Germania, scoperta una rete di pedofili: 30mila sospettati

Germania, scoperta una rete di pedofili: 30mila sospettati

Scoperta una rete di pedofili in Germania: 30mila persone sospettate.

BERLINO (GERMANIA) – Scoperta una rete di pedofili in Germania. Sono almeno 30mila le persone finite nel mirino degli inquirenti nella zona del Nordreno-Vestfalia.

L’inchiesta è partita da Bergisch Gladbach e si è sviluppata con diverse città che sono state coinvolte in questa operazione. I presunti responsabili, secondo quanto riferito dagli inquirenti citati da La Repubblica, si scambiavano informazioni in alcuni forum sul web, dandosi consigli su come rendere accomodanti i più piccoli.

Gli inquirenti: “Vogliamo trascinare gli autori fuori dall’anonimato di Internet”

L’indagine è stata resa nota dagli inquirenti con Bisenbach che ha raccontato come “si sta indagando su 30mila sospetti non identificati, vogliamo trascinare gli autori e i sostenitori degli abusi sui minori fuori dall’anonimato di Internet. Non avevo mai sospettato neppure lontanamente una tale dimensione per il fenomeno degli abusi in rete. Dobbiamo ammettere che questi crimini sono più diffusi di quanti immaginassimo“.

Le indagini proseguiranno nelle prossime settimane per cercare di individuare le identità di queste persone. Un’inchiesta che rischia di avere dei risvolti importanti a breve anche se bisognerà aspettare ancora qualche giorno per avere altre informazioni.

Indagini in corso

Le indagini sulla rete di pedofili sono in corso con gli inquirenti che preferiscono mantenere il massimo riserbo sui dettagli del fascicolo. Le uniche novità riportate riguardano l’apertura di un’inchiesta nei confronti di 30mila persone che si scambiavano immagini e non solo sul web.

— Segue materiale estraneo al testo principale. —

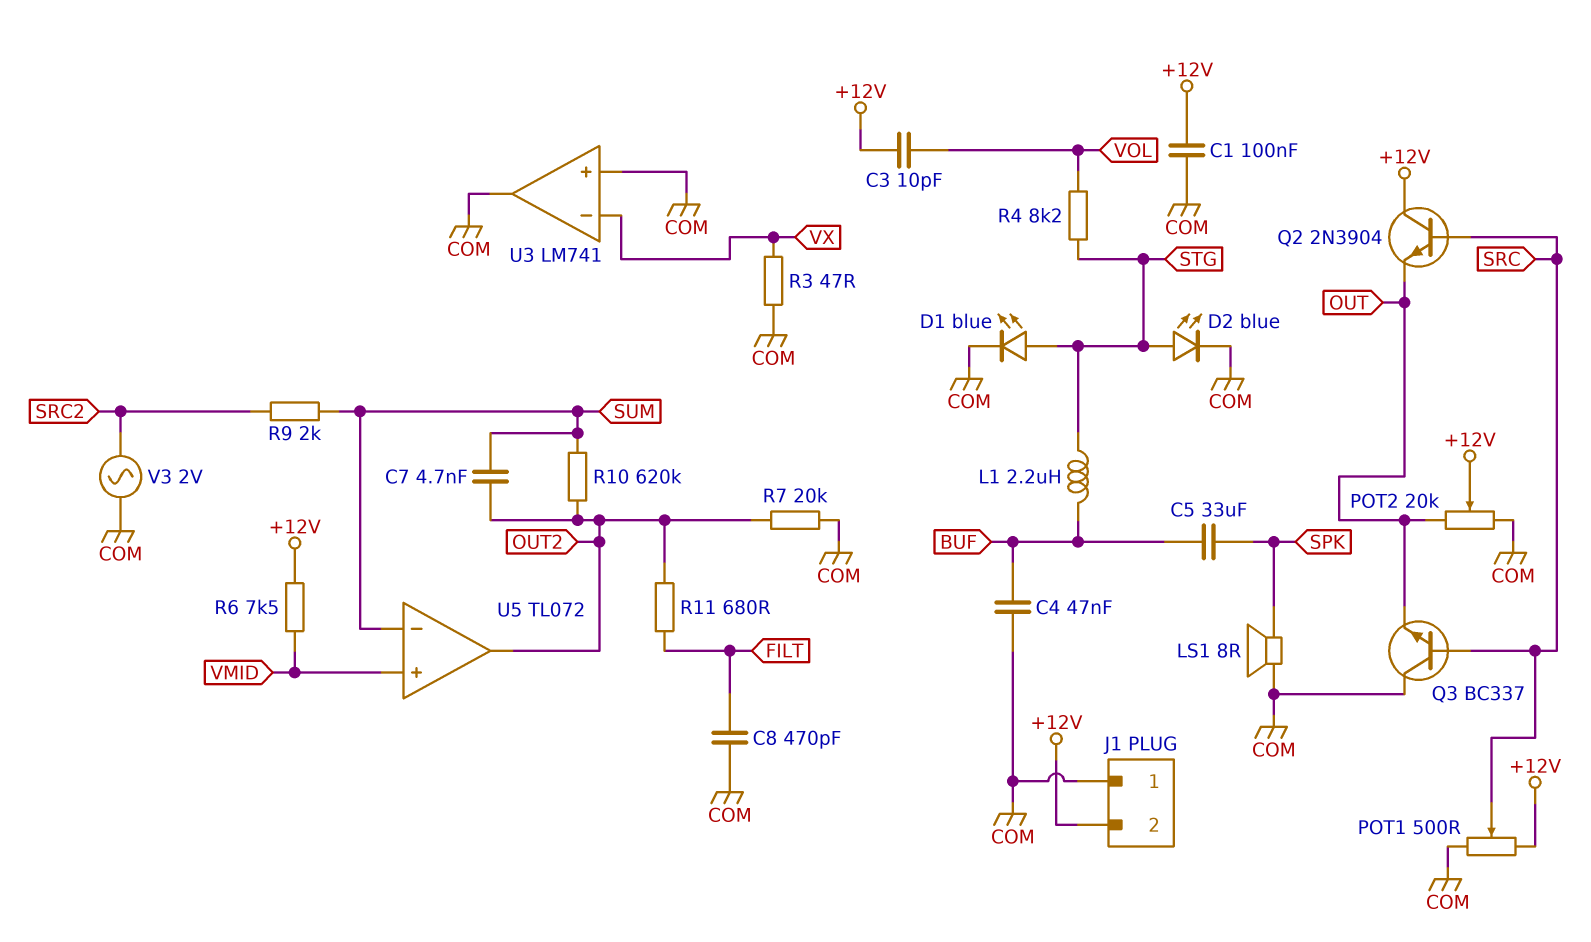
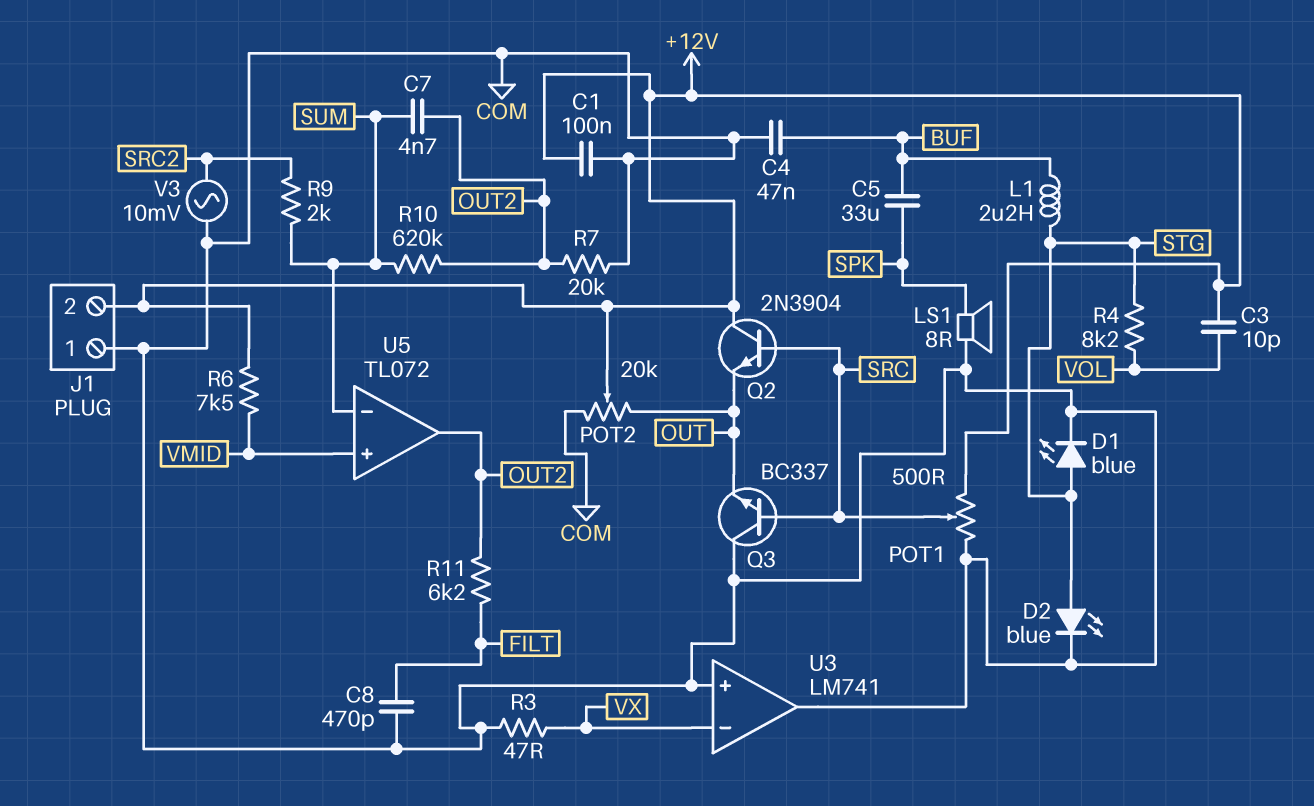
R11: 680 (FILT, OUT2) -> 6.2k (FILT, OUT2)
V3: AC 2V (COM, SRC2) -> AC 10mV (COM, SRC2)

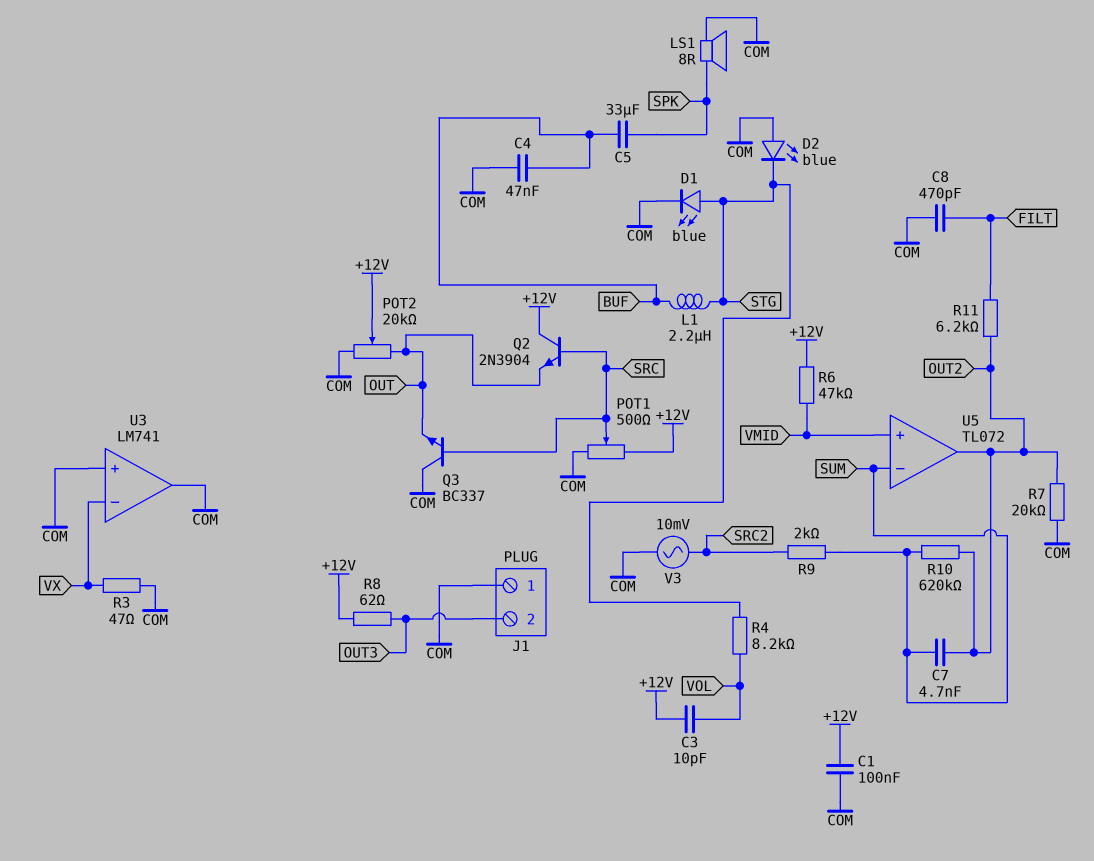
D2: LED blue (A STG, K COM) -> LED blue (A COM, K STG)
J1 pin 2: +12V -> OUT3
R6: 7.5k (+12V, VMID) -> 47k (+12V, VMID)
R8: none -> 62 (+12V, OUT3)

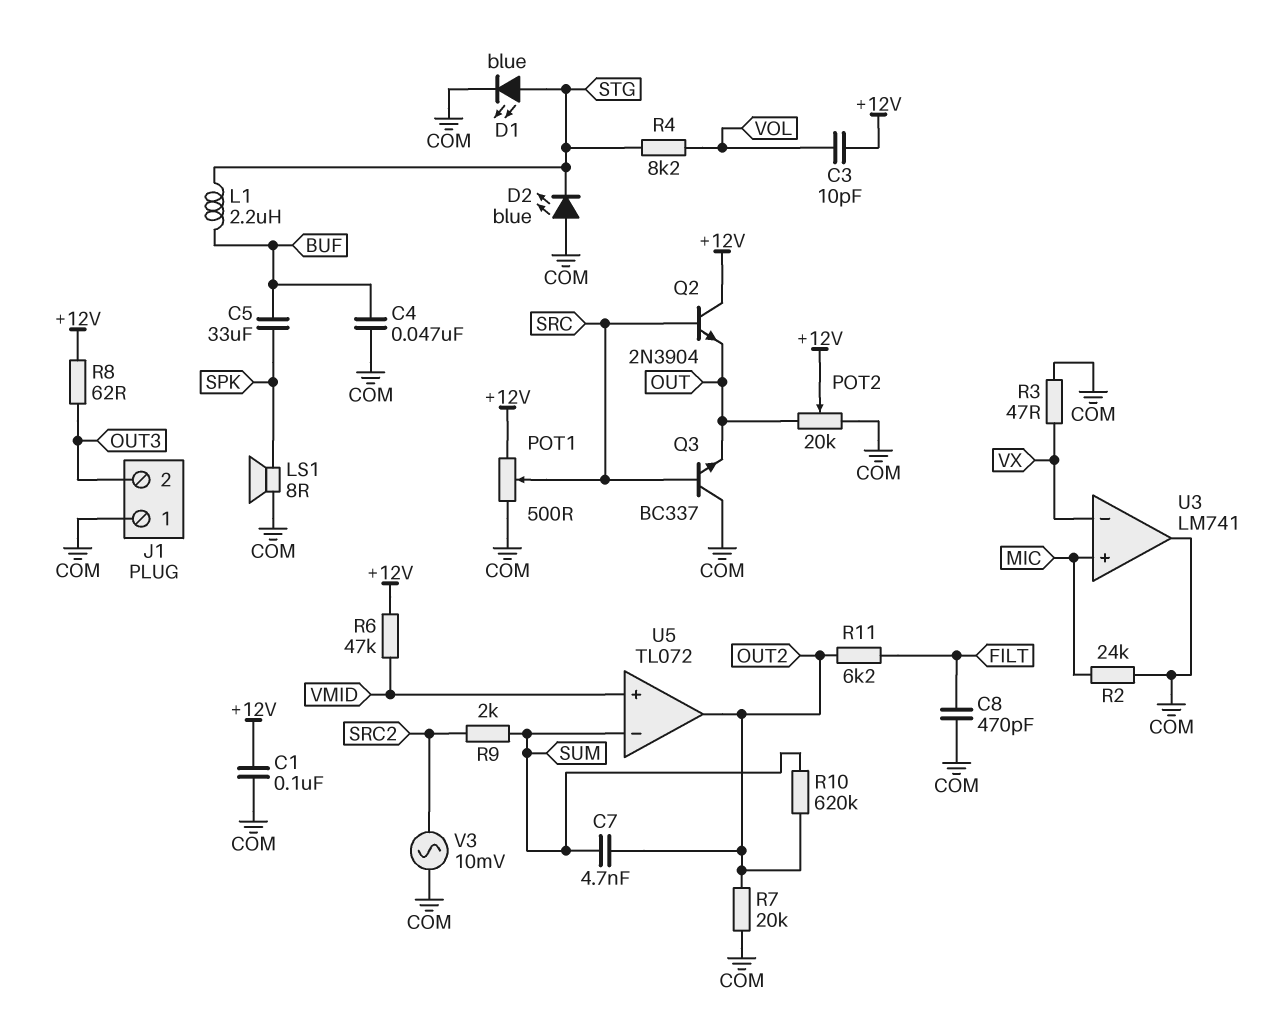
R2: none -> 24k (COM, MIC)
U3 pin in+: COM -> MIC

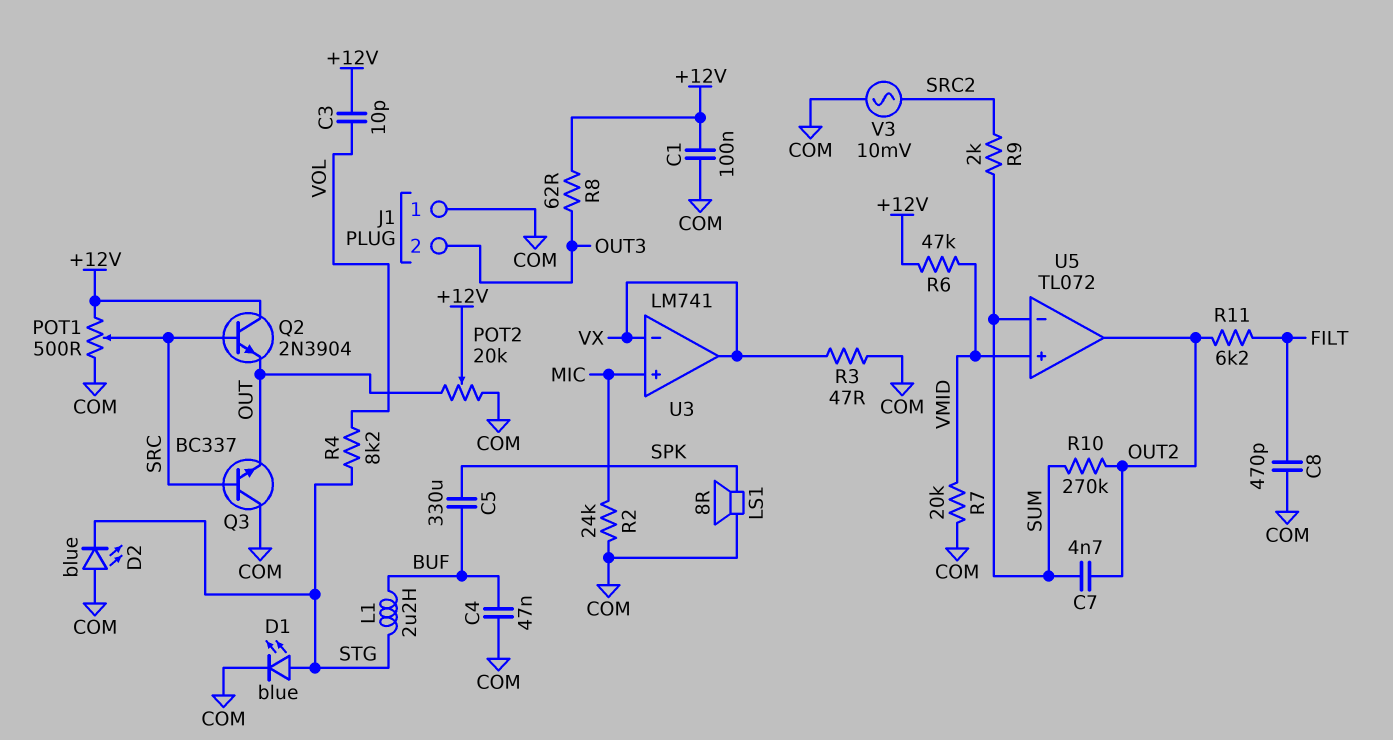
C5: 33uF (BUF, SPK) -> 330uF (BUF, SPK)
R7: 20k (COM, OUT2) -> 20k (COM, VMID)
R10: 620k (OUT2, SUM) -> 270k (OUT2, SUM)
U3 pin out: COM -> VX

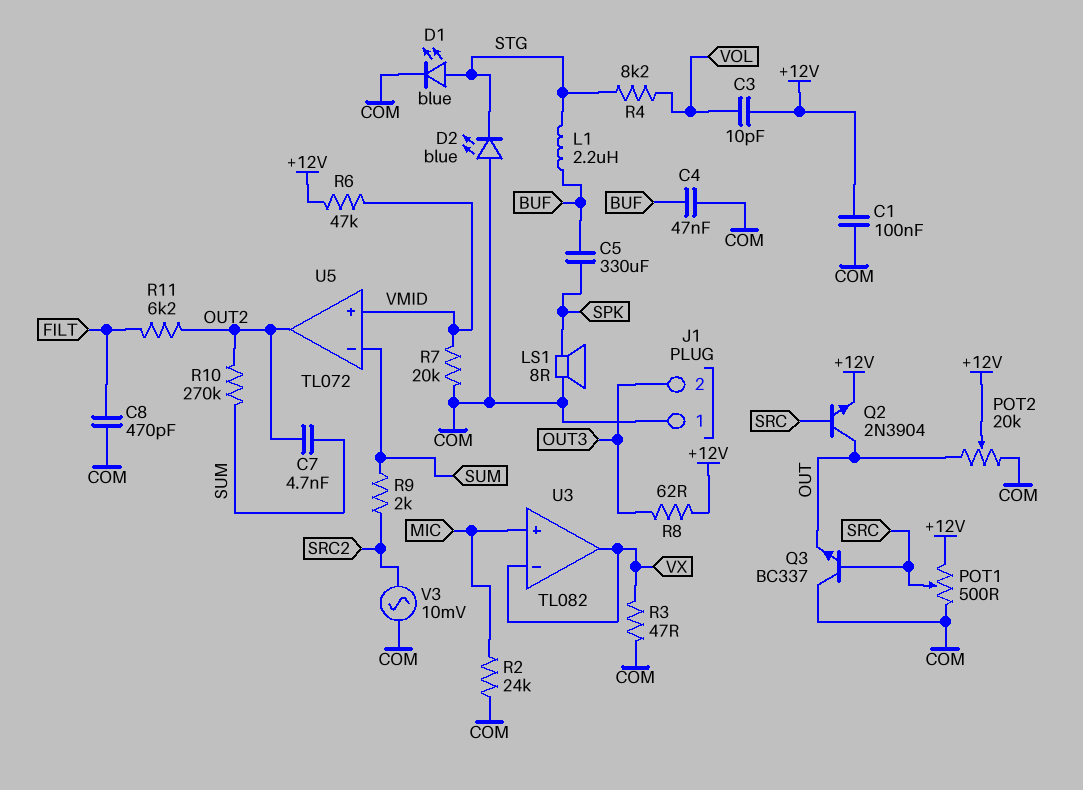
Q2: NPN 2N3904 (B SRC, C +12V, E OUT) -> NPN 2N3904 (B SRC, C OUT, E +12V)
U3: LM741 -> TL082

L’identità delle persone iscritte sul registro degli indagati non si conoscono con le autorità locali che stanno facendo tutti gli accertamenti del caso per capire meglio come funziona questa associazione. Uno scandalo che rischia di coinvolgere anche altre nazioni. Gli approfondimenti sono in corso con le autorità tedesche che sono pronte a portare alla luce i nomi delle persone coinvolte nella vicenda.